Der Beitrag der Kultur zum Kampf gegen Armut und soziale Ausgrenzung

Im Rahmen der belgischen EU-Ratspräsidentschaft hat die Französische Gemeinschaft Belgiens das Thema « Europäisches Jahr zur Bekämpfung von Armut und sozialer Ausgrenzung » zu ihrer Priorität gemacht und dabei die Rolle der Kultur als Vektor der sozialen Kohäsion, der kritischen Analyse und Sensibilisierung und der Veränderung des Gesellschaftsmodells gewürdigt.

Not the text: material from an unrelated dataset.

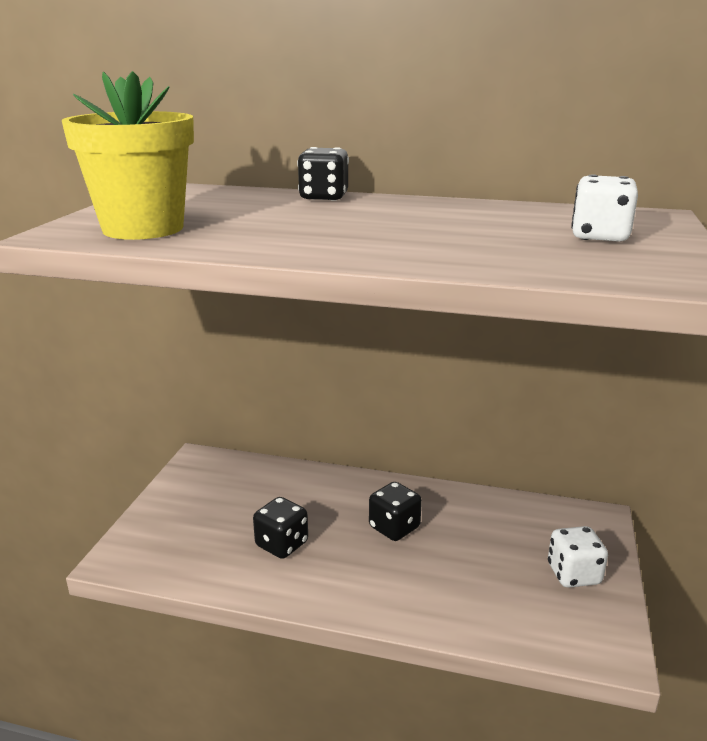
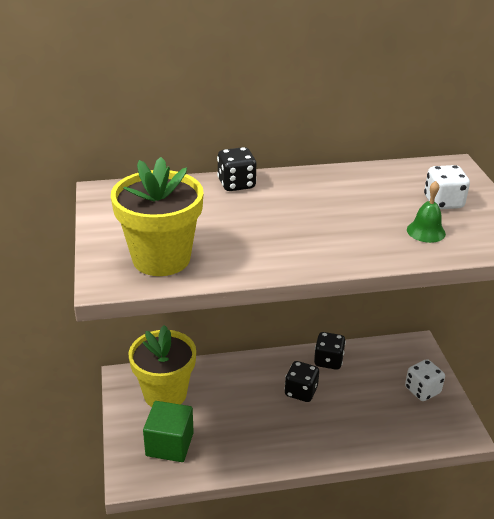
camera: 25 degrees left, 10 degrees up
(189, 537) = (169, 444): none -> green cube
(228, 485) = (165, 394): none -> yellow flower pot
(282, 544) = (237, 428): black dice -> black dice (328, 361)
(538, 253) = (426, 231): none -> green bell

Die Europäische Union will erneut die Bedeutung der kollektiven Verantwortung in der Bekämpfung der Armut bekräftigen, was nicht nur die politischen Entscheidungsträger verpflichtet, sondern auch die Beteiligten des öffentlichen und privaten Sektors. Die Bekämpfung von Armut und sozialer Ausgrenzung geht die Kulturpolitiken direkt an und bezieht diese ein. Ziel wird sein, den Beitrag der Kultur zur sozialen Kohäsion und zur Gleichheit herauszustellen.
Unter den wichtigsten Herausforderungen werden der Zugang zu und die Teilhabe an kultureller Bildung, die Notwendigkeit, Synergien zwischen den Politiken in den Bereichen Kultur, Bildung, Jugend und Soziales zu entwickeln, der Kampf gegen Stereotype und der Querschnittscharakter der Kultur besonders herausgestellt.